El presidente francés Emmanuel Macron y su esposa, Brigitte, presentarán evidencia fotográfica y científica en un tribunal de Estados Unidos para demostrar que la primera dama de Francia es mujer, en el marco de una demanda por difamación contra la comentarista conservadora Candace Owens.
La acción judicial busca desmentir de manera contundente las afirmaciones de Owens, quien ha sostenido públicamente que Brigitte Macron nació hombre, un señalamiento que el mandatario francés calificó de “profundamente perturbador” y dañino para su familia.
El origen de la controversia
El rumor comenzó en 2021, tras la publicación en YouTube de un video de las francesas Amandine Roy y Natacha Rey, quienes ya habían enfrentado un caso por difamación en Francia, inicialmente perdido pero luego revocado en apelación bajo el argumento de la libertad de expresión.
En 2024, Owens redobló sus ataques asegurando que estaba dispuesta a “apostar toda su carrera y reputación profesional” para demostrar su teoría, lo que motivó a los Macron a elevar una nueva demanda en julio de este año en EE.UU.
Las pruebas y el desgaste personal
El abogado de los Macron, Tom Clare, explicó que se presentarán testimonios periciales y pruebas científicas, además de documentos e imágenes que cumplen con los estándares legales de este tipo de procesos. Aunque existen fotografías de Brigitte Macron embarazada y criando a sus hijos, no todas pueden ser introducidas como evidencia judicial.

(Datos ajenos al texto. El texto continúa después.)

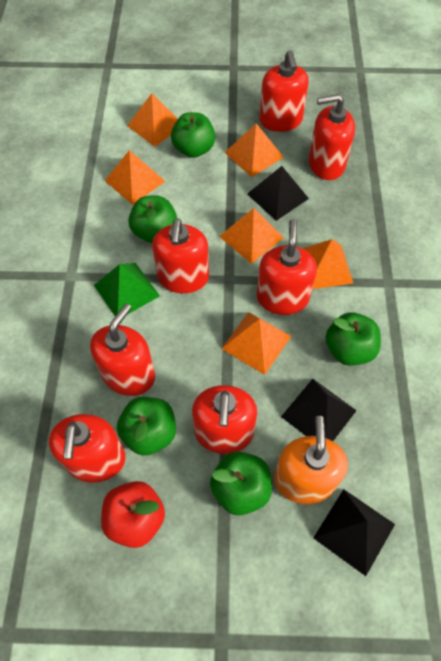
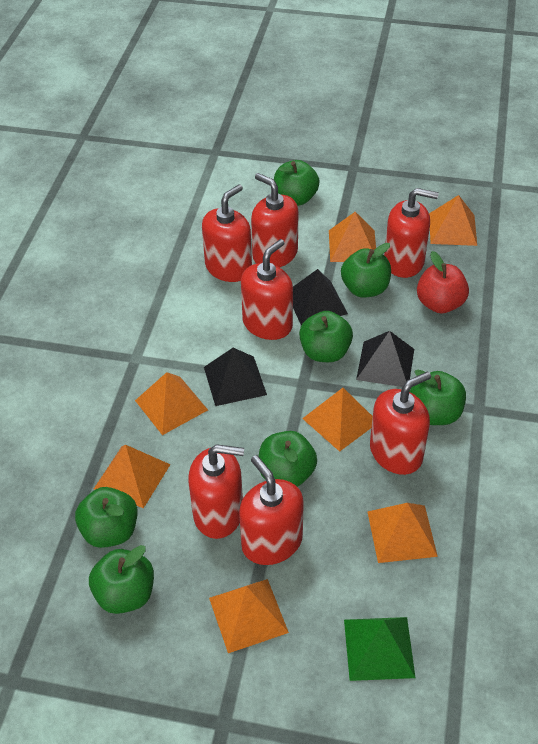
green apple: 5 -> 7
orange pyramid: 6 -> 7
orange soap dispenser: 1 -> 0

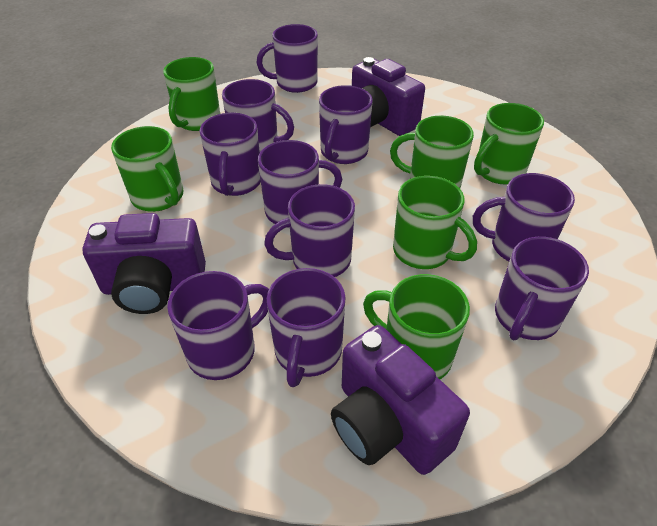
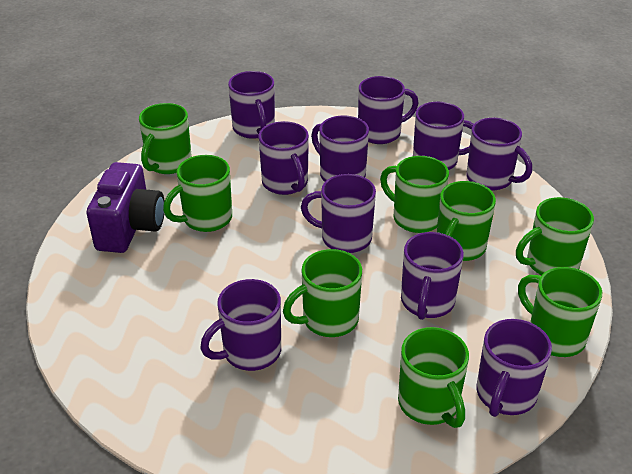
green mug: 6 -> 8
purple camera: 3 -> 1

“Es increíblemente perturbador pensar que uno tiene que ir y someterse a este tipo de pruebas”, afirmó Clare, quien resaltó que la primera dama está dispuesta a exponerse públicamente para dejar clara la verdad y frenar las difamaciones.
Macron, según su defensa, considera el tema como una distracción a sus funciones presidenciales: “Cuando tu familia sufre ataques, te desgasta. Y él no es inmune a eso porque sea el presidente de un país”.
La exigencia legal en EE.UU.
En Estados Unidos, los casos de difamación contra figuras públicas requieren probar “malicia real”, es decir, demostrar que la persona acusada sabía que propagaba información falsa. La demanda contra Owens argumenta que ella ignoró evidencia creíble y dio plataforma a teóricos de la conspiración, pese a tener conocimiento de que sus afirmaciones eran falsas.
La batalla legal abre un nuevo capítulo en las tensiones entre figuras políticas europeas y el ecosistema mediático conservador estadounidense, situando a la primera dama francesa en el centro de una controversia global que mezcla política, difamación y teorías conspirativas.